Para ela, a razão de
não existir uma igreja propriamente seguidora de Lutero é que o norte dos que
praticam a religiosidade segundo tal preceito nunca é o fundador, mas sim, a
figura de Jesus Cristo.
Por outro lado, ela
aponta algumas nuances que seriam características dos luteranos, em comparação
com católicos ou cristãos de outras denominações. "Eu diria que a
liberdade de consciência, a liberdade de viver a fé. Isso é forte no
luteranismo. O luterano não aceita um legalismo, mas vive aquilo que ele crie
em liberdade, por amor", comenta.
"A herdeira
natural do luteranismo é a Igreja Luterana, mas podemos dizer que o movimento
inicial de Lutero acabou sendo apropriado e ressignificado por todas as igrejas
ditas protestantes porque essas acabaram, de alguma maneira, também seguindo essa
trilha que foi aberta por ele", acrescenta Moraes.
"Lutero deixou um
tesouro, que possibilita novas interpretações e ressignificações porque estamos
lidando com esse negócio vivo chamado religião", complementa o teólogo.
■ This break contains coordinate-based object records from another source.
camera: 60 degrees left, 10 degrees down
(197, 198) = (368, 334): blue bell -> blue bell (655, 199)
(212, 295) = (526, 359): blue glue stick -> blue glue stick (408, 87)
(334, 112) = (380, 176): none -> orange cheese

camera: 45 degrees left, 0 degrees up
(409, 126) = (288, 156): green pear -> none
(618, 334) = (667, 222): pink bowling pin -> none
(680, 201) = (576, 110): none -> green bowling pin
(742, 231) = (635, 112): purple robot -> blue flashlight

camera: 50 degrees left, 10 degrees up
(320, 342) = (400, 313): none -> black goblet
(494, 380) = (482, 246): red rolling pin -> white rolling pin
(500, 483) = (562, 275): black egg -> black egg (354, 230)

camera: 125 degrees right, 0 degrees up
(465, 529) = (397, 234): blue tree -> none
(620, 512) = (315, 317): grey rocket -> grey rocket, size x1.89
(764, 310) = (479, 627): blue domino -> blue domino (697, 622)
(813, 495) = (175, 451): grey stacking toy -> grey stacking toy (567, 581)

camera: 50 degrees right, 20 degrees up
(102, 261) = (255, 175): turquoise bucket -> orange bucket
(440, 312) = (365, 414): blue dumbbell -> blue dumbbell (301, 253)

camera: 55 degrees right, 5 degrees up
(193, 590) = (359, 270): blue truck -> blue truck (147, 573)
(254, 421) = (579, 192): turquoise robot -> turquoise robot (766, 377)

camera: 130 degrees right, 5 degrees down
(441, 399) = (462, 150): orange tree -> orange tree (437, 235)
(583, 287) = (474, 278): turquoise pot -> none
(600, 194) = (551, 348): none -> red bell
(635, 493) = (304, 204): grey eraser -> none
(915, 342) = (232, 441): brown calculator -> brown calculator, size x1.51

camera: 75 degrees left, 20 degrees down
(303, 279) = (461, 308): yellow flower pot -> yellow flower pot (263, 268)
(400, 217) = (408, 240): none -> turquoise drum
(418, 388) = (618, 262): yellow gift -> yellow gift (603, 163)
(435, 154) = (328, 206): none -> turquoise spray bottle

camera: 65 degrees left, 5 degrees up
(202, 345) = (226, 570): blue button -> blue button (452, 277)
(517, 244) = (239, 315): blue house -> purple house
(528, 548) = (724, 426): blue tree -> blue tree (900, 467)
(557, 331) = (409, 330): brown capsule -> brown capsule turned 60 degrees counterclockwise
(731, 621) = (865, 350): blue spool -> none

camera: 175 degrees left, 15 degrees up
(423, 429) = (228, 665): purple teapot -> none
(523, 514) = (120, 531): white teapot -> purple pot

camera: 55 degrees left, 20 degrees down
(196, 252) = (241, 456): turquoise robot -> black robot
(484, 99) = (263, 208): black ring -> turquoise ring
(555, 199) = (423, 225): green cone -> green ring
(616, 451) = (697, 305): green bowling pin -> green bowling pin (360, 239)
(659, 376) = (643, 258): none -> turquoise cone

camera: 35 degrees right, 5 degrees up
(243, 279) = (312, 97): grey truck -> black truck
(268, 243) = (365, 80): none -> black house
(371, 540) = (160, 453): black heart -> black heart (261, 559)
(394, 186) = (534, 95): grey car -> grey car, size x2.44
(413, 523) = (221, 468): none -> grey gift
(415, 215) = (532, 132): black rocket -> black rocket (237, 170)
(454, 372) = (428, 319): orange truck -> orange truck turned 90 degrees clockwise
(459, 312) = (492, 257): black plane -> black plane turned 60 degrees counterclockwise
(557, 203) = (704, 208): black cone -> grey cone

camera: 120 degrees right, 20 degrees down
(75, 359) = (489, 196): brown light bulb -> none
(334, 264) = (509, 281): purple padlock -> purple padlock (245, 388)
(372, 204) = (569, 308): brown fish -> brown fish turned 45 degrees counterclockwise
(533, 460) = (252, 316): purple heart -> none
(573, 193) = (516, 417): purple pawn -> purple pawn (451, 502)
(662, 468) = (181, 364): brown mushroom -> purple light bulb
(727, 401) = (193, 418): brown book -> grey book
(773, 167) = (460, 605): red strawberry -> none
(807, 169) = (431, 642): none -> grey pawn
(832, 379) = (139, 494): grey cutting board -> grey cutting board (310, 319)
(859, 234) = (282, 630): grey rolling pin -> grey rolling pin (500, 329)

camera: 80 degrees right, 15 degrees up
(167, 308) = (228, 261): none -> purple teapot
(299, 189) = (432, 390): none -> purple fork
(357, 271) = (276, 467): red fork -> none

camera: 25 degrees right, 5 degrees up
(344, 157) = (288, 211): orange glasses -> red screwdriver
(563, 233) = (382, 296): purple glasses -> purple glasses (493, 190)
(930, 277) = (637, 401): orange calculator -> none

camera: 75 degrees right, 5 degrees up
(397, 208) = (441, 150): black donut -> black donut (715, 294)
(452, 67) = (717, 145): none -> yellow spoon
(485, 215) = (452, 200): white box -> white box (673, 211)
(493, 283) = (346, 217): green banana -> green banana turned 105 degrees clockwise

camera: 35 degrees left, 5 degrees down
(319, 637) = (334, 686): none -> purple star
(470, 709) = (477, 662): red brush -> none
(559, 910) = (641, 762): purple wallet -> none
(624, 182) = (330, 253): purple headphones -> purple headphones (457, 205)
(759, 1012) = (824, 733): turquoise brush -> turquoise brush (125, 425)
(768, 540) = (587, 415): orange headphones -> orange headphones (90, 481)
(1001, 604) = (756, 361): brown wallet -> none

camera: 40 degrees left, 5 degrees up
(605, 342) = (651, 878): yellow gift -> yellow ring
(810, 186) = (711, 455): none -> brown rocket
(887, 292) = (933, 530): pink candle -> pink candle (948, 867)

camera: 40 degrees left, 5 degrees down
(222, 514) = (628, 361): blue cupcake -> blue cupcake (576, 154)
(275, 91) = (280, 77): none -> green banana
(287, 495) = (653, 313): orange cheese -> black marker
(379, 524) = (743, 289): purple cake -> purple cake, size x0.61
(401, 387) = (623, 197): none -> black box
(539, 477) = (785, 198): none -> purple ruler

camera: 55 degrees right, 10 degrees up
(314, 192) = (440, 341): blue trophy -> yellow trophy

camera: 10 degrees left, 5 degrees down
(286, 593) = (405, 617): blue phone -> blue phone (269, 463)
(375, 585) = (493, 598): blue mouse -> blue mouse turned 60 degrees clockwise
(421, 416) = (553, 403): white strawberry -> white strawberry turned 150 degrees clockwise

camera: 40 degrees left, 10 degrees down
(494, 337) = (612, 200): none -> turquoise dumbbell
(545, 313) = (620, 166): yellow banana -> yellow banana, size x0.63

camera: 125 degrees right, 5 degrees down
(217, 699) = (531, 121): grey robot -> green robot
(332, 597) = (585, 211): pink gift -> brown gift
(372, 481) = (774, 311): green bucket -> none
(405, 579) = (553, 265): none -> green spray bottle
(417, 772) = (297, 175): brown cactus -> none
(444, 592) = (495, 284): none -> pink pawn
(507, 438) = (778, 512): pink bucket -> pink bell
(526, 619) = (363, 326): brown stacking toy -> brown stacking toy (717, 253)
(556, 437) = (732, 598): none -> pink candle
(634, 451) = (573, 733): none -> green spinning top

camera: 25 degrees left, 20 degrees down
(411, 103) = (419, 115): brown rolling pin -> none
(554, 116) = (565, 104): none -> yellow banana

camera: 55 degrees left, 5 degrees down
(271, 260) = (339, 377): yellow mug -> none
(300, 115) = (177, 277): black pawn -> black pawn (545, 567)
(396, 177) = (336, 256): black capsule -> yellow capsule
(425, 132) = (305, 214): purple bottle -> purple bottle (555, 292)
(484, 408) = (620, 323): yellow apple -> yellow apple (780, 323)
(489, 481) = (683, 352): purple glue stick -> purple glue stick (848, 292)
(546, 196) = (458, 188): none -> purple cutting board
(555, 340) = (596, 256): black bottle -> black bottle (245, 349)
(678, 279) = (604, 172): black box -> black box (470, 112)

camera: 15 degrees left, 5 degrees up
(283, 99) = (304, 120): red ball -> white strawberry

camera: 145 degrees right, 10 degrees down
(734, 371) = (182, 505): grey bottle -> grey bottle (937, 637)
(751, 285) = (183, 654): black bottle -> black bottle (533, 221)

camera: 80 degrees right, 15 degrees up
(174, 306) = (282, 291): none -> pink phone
• Três pontos fundamentais
Souza enfatiza que
eram três os pontos fundamentais defendidos por Lutero, e que ainda ressoam
fortemente em boa parte das igrejas protestantes contemporâneas.
O primeiro foi a
defesa da salvação pela fé, pela graça divina, por conta do entendimento de que
Jesus Cristo se sacrificou em prol da salvação das pessoas.
Outra questão é a
fundamentação bíblica, que deve ser o norte da religiosidade e cujo
entendimento pode ser feito individualmente, por cada um, naquilo que se
costuma chamar de "livre exame" das sagradas escrituras.
Não à toa, esse
movimento fez com que a bíblia, antes comumente restrita ao latim, língua
oficial do catolicismo, passasse a ganhar traduções nas línguas praticadas em
cada país. Lutero, responsável pela tradução da escritura para o alemão, em
publicação de 1534, é reconhecido como de suma importância também para a
consolidação do idioma ali praticado.
"Ele é o pai da
língua alemã, o pai da pátria", define a historiadora.
"O terceiro ponto
importante é o entendimento do sacerdócio universal, ou seja, a ideia de que
não havia diferença entre clero e fiéis", diz Souza. "Estes são os
três fundamentos, eu diria, do protestantismo raiz. E estão presentes em igrejas
pentecostais históricas, muito embora elas não reconheçam a paternidade de
Lutero."
Esse reconhecimento,
aponta a historiadora, é cada vez mais raro mesmo no meio evangélico. "Em
quase absoluto, se desconhece Lutero. Teólogos e intelectuais protestantes
obviamente o conhecem. Mas para o povo ele é um completo desconhecido", lamenta.
• Atualidade
Ao analisar a
conjuntura no Brasil e a trajetória de Lutero, a historiadora Souza diz que ele
não se identificaria ao observar a evolução desse legado. Isto porque, em seu
entendimento, a maior parte das denominações, sobretudo as neopentecostais e
que se baseiam na chamada teologia da prosperidade, enveredou por um caminho
que nada tem a ver com os princípios de Lutero.
"O meio
evangélico brasileiro hoje é cheio de gurus, de pastores que determinam
basicamente o que as pessoas devem fazer, pensar, inclusive em quem devem
votar", diz. "Não há nada mais distante do pensamento de Lutero do
que isso."
"Se Lutero fosse
vivo hoje, ele se sentiria muito mais à vontade — excetuando algumas igrejas
como a anglicana e alguns ramos metodistas — numa missa [católica] do que num
culto evangélico", afirma. "Essa é minha opinião. Por causa da distância
desse evangelicalismo brasileiro em comparação ao que ele entendia ser uma
comunidade cristã."
<><> Cinco
'efeitos colaterais' da Reforma Protestante de Martinho Lutero
O 31 de outubro não é
apenas o dia em que se celebra o "Halloween" em muitos lugares do
mundo. A data marca também o aniversário de 500 anos das "95 teses"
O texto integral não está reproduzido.